O problema está na capacidade da rede, que não foi projetada para receber grandes volumes de energia gerados simultaneamente por pequenos produtores. Com isso, pedidos de novas ligações ou ampliação de sistemas têm sido negados até que haja reforço na infraestrutura.
Esse cenário envolve consumidores classificados como micro e minigeração distribuída, que incluem desde casas com painéis solares até pequenos negócios e fazendas. Todos estão conectados à rede elétrica tradicional, para onde enviam o excedente de energia produzido.

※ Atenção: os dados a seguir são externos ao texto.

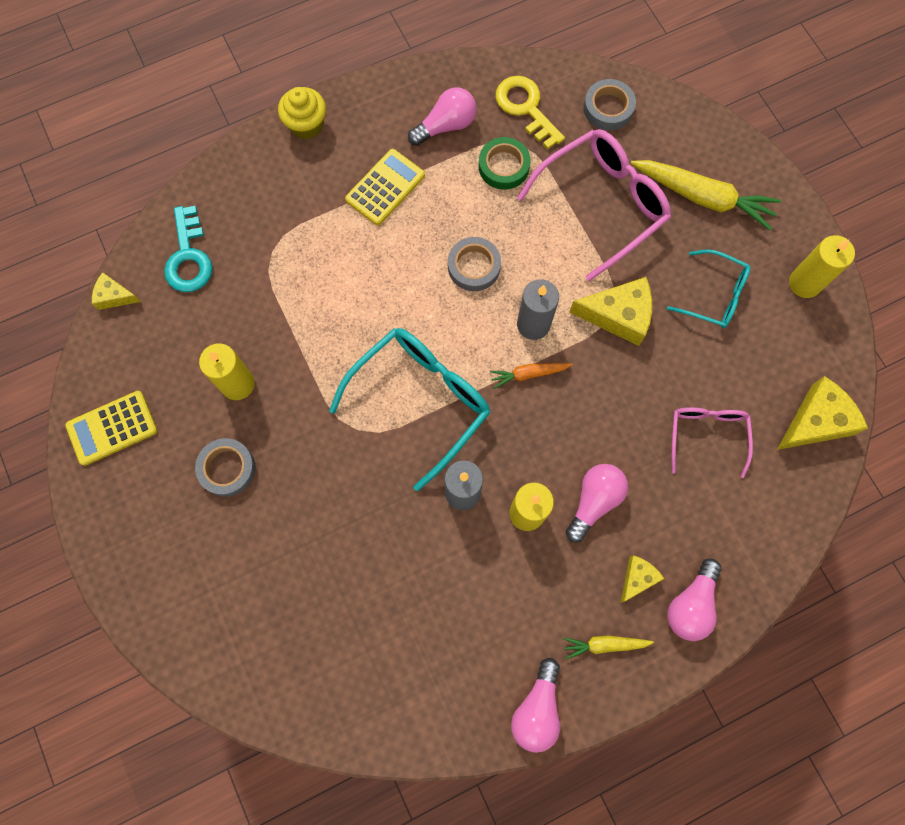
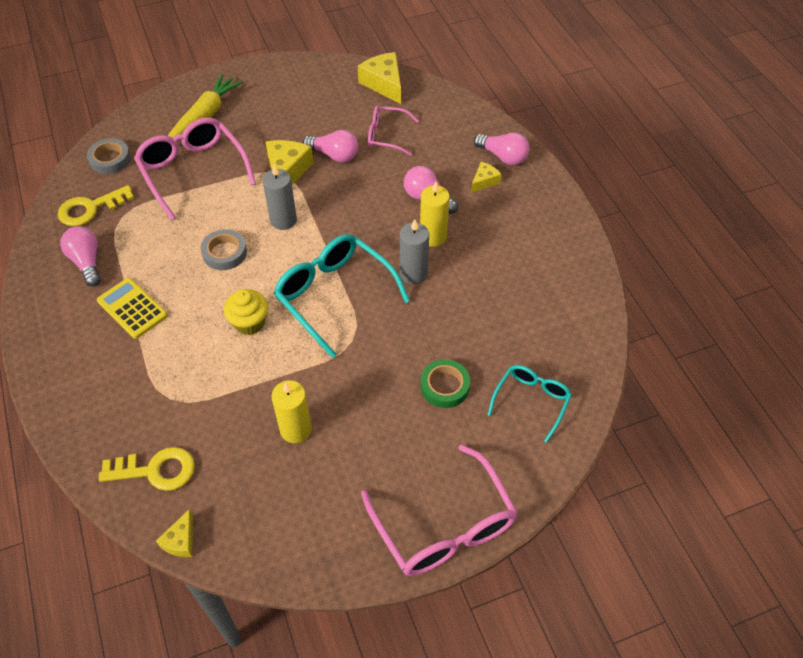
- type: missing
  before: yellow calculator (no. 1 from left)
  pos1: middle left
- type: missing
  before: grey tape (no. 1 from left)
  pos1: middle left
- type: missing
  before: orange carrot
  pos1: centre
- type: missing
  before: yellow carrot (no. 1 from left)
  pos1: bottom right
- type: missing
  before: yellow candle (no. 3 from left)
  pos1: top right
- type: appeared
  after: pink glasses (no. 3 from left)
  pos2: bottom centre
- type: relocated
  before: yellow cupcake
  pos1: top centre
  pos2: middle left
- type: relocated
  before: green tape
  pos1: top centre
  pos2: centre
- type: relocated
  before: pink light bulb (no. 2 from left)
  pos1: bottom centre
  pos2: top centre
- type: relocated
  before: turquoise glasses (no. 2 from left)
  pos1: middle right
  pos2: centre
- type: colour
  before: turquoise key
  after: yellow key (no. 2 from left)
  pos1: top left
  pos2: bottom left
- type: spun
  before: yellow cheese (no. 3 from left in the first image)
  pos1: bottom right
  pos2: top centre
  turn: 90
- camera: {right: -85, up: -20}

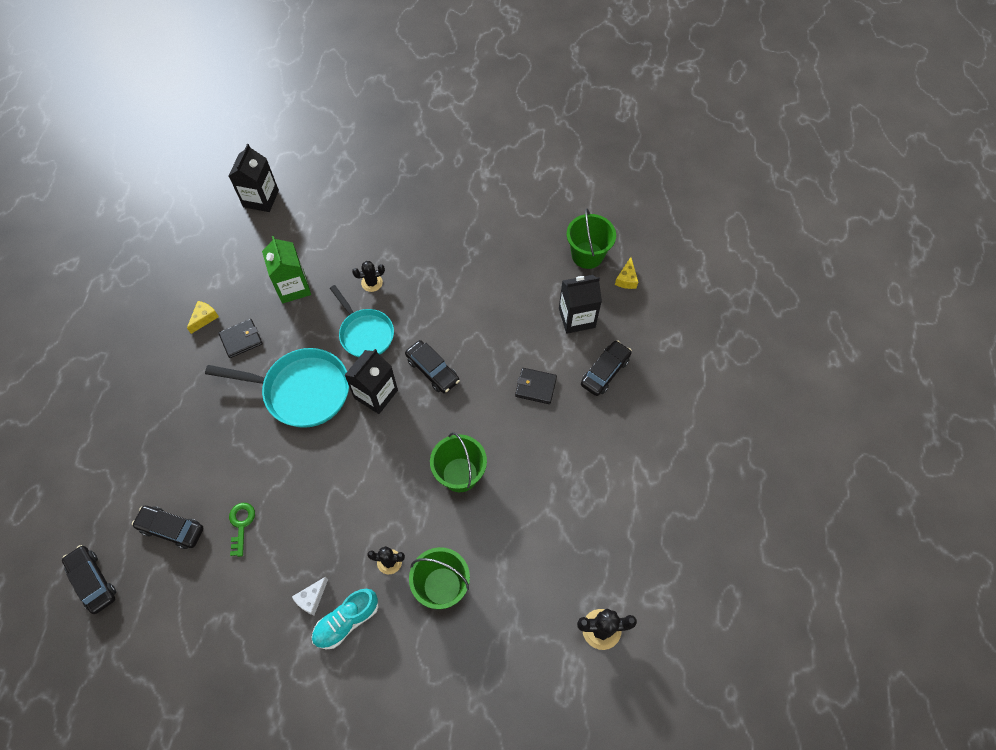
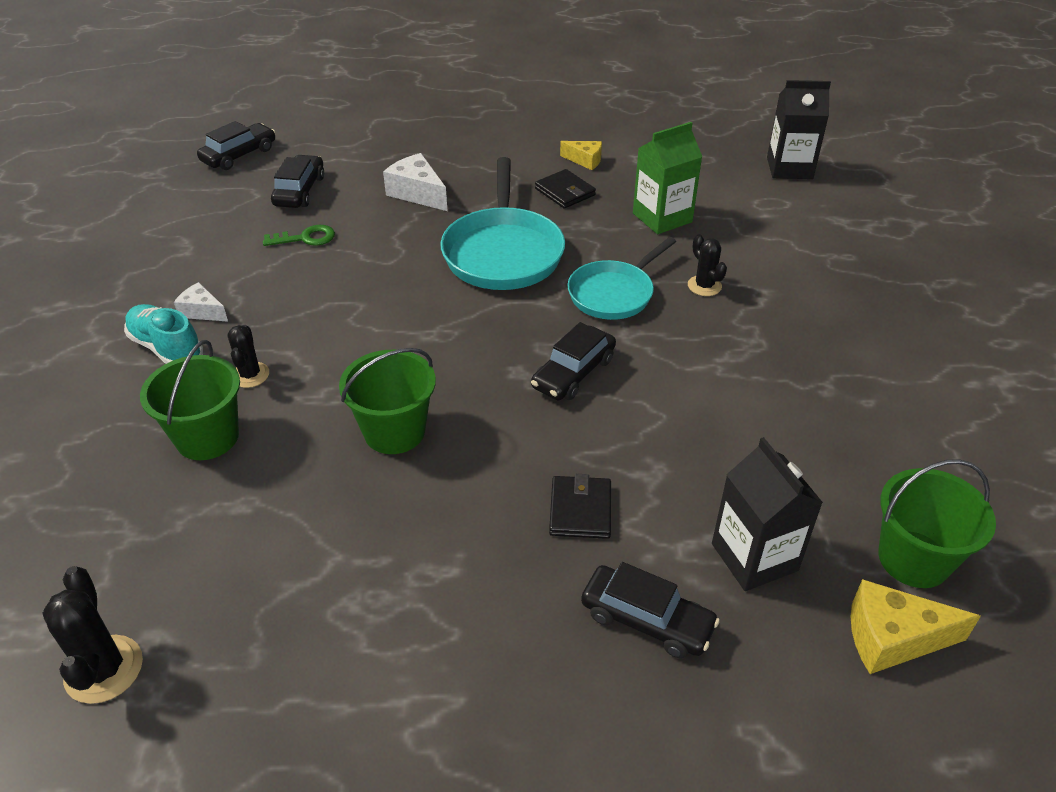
- type: missing
  before: black carton (no. 2 from left)
  pos1: centre
- type: appeared
  after: white cheese (no. 2 from left)
  pos2: top centre
- type: size
  before: yellow cheese (no. 2 from left)
  pos1: centre
  pos2: bottom right
  scale: 1.6
- camera: {right: 80, up: -20}

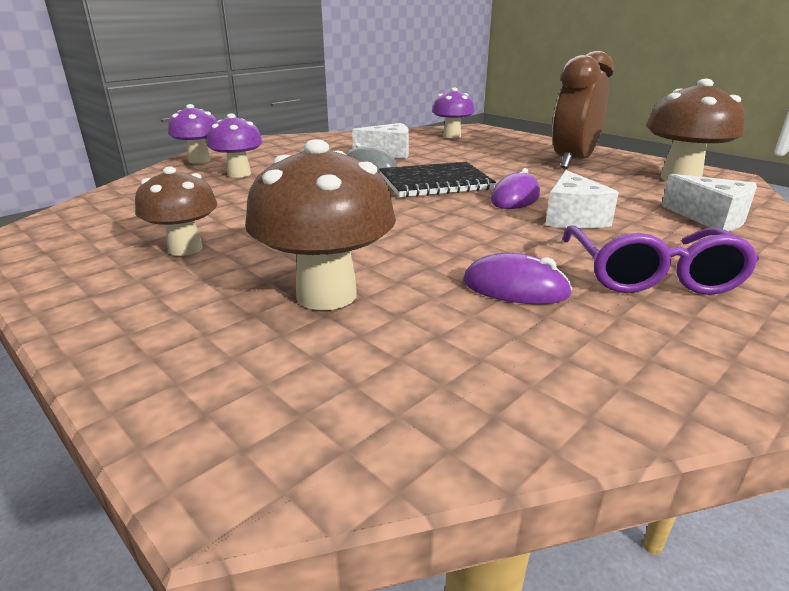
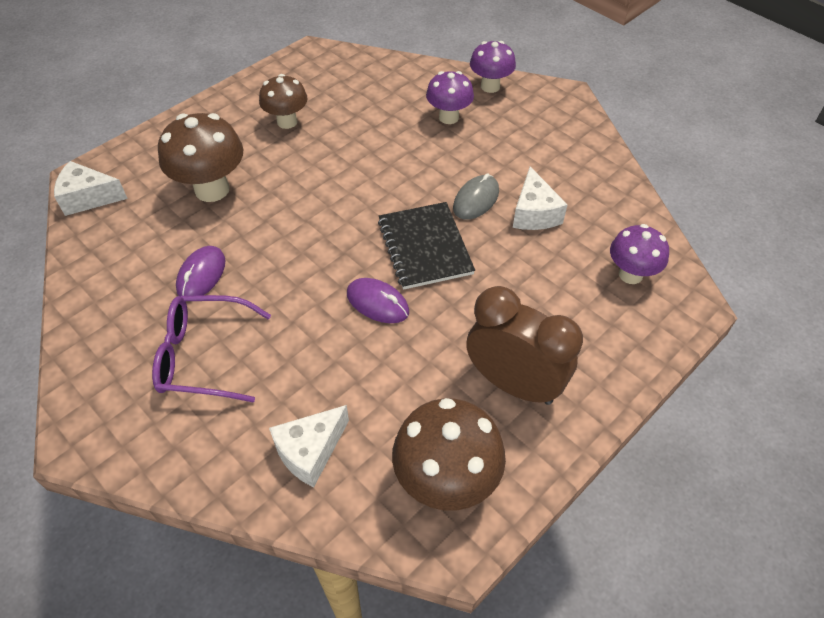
- type: relocated
  before: white cheese (no. 2 from left in the first image)
  after: white cheese (no. 1 from left)
  pos1: middle right
  pos2: top left
- camera: {right: 90, up: 25}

Durante o dia, principalmente no horário de pico do sol, muitos desses sistemas geram mais energia do que consomem. Esse excedente é injetado na rede, gerando créditos. No entanto, quando há produção simultânea em larga escala, a rede local acaba recebendo mais carga do que suporta.
Para evitar falhas e apagões, o ONS já alertou a Agência Nacional de Energia Elétrica sobre a necessidade de limitar novas conexões. Segundo o órgão, a medida é essencial para preservar a segurança do Sistema Interligado Nacional.
Atualmente, Mato Grosso soma mais de 2,8 gigawatts de potência instalada em energia solar e pode ultrapassar 3,5 GW até 2030, superando a própria demanda máxima do Estado. Esse desequilíbrio tem mudado o perfil de consumo, com excesso de energia ao meio-dia e queda na demanda em outros períodos.
Diante desse cenário, a Aneel também intensificou a fiscalização, identificando casos de consumidores que ampliaram seus sistemas sem autorização, injetando mais energia do que o permitido. A prática pode gerar distorções no sistema e custos extras repassados a outros usuários.
O setor avalia que mudanças nas regras devem ser anunciadas em breve, incluindo ajustes nas tarifas e maior controle sobre as conexões. Especialistas defendem ainda o investimento em armazenamento de energia como alternativa para reduzir a sobrecarga e equilibrar o sistema.